Des remèdes miracles aux théories du complot, la désinformation autour du nouveau coronavirus abonde sur les plateformes numériques, qui peinent à faire face tant les crises de cet ordre facilitent la propagation de fausses infos.
De l'huile de sésame pour s'immuniser, des exodes de Chinois, un virus conçu par un laboratoire de Wuhan... Autant de fausses rumeurs qui se sont répandues ces dernières semaines sur les réseaux sociaux.
"La majorité des acteurs à l'origine de ces fausses nouvelles se moque que vous y croyiez ou pas. Ils utilisent juste cette épidémie comme un vecteur idéal pour parvenir à leurs fins, qu'il s'agisse de générer des revenus ou de susciter la méfiance", note Carl Bergstrom, professeur à l'université de Washington et spécialiste de la désinformation en ligne.
Certains acteurs veulent vendre des produits, et tentent de faire croire que le cannabis permet de s'immuniser contre le virus, par exemple. D'autres cherchent à générer des vues et des clics, sources de revenus publicitaires.
"Et puis vous avez les opérations en cours pour affaiblir les démocraties, et donner l'impression qu'on ne peut faire confiance à personne", ajoute Carl Bergstrom. "C'est la stratégie du tuyau d'arrosage (inonder avec de la propagande, ndlr), fréquemment employée par la Russie, notamment".
Des responsables américains ont ainsi affirmé à l'AFP la semaine dernière que des milliers de comptes liés à la Russie sur Twitter, Facebook et Instagram propageaient de la désinformation anti-américaine sur le nouveau coronavirus, pour semer la discorde.

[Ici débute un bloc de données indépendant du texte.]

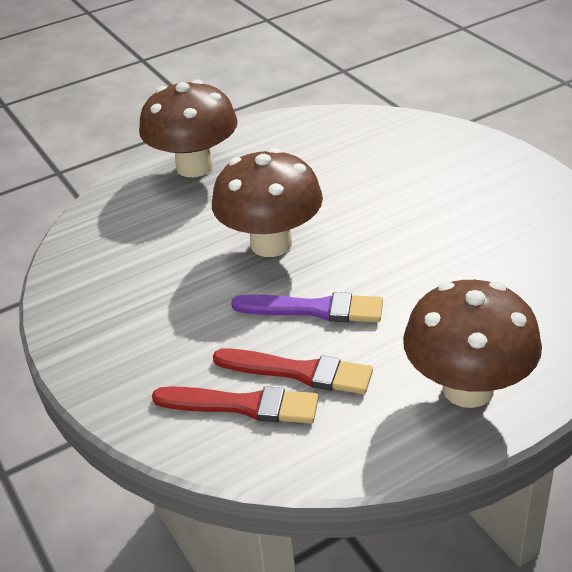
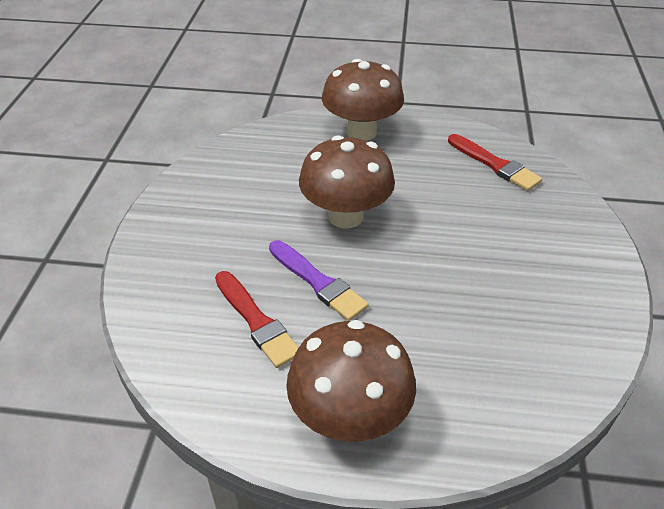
camera: 35 degrees right, 5 degrees up
(243, 405) = (198, 320): red brush -> red brush (495, 164)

Moscou a démenti.
"Infodémie massive"
Les théories disséminées incluent l'idée que le virus a été créé par les Etats-Unis rappelant les tentatives du KGB pour faire croire, pendant la Guerre froide, que le VIH était une invention de scientifiques américains.
Une fois introduites, les théories du complot se répandent d'autant mieux que l'incertitude règne sur l'origine de la maladie et que le public s'inquiète et cherche des explications, de préférence sur les réseaux.
Début février, l'OMS a qualifié d'"infodémie massive" la surabondance d'informations inexactes sur le sujet, qui complique sa tâche et celle des autorités de santé.
Les fausses informations peuvent susciter des mouvements de panique, comme une ruée vers les masques chirurgicaux, des services d'urgence encombrés, ou, au contraire, des personnes présentant des symptômes qui préfèrent ne pas se signaler par peur de mesures de rétorsion imaginaires.
Pour coordonner la lutte contre cette "infodémie", l'OMS a réuni il y a dix jours des représentants des grands groupes technologiques au siège de Facebook dans la Silicon Valley.
Le géant du commerce en ligne Amazon a entrepris de retirer les produits qui prétendent, à tort, soigner le nouveau coronavirus ou protéger d'une infection, d'après la chaîne américaine CNBC.
Facebook, Twitter et Google (dont YouTube) ont aussi renforcé leurs politiques existantes, qui consistent à retirer les contenus pouvant nuire physiquement au public, des publicités pour des faux remèdes dangereux, par exemple, et à mettre en avant les messages fiables (comme ceux de l'OMS).
"Un million de taupes"
Le réseau social dominant s'appuie aussi sur le "Third party fact-checking", son programme de vérification par des tiers développé depuis 2016. Facebook rémunère une soixantaine de médias à travers le monde, généralistes ou spécialisés - dont l'AFP - pour l'utilisation de leurs "fact-checks" sur sa plateforme et sur Instagram.
Le réseau réduit fortement l'audience des vidéos ou articles étiquetés comme faux par ces vérificateurs externes.
Mais Carl Bergstrom et Jevin West, co-auteurs d'un livre à paraître sur la désinformation, ne voient dans ces mesures que des "pansements". Ils dénoncent "l'hypocrisie" des plateformes, dont les algorithmes et modèles économiques publicitaires favorisent la propagation des contenus sensationnalistes ou trompeurs.
"C'est comme le jeu de la taupe ("whac-a-mole"), sauf qu'il y a un million de taupes qui sortent de tous les côtés et 5 personnes qui essaient de les écraser", remarque Jevin West, professeur en sciences informatiques.
D'autres universitaires, qui ont étudié les phénomènes de désinformation lors des récentes crises du virus Zika et de fièvre jaune au Brésil estiment en outre que les efforts de fact-checking peuvent se révéler inopérants, voire contre-productifs.
Dans leur étude publiée en janvier dans "Science Advances" ils concluent que "parler des fausses informations peut augmenter leur familiarité et les rendre encore plus plausibles".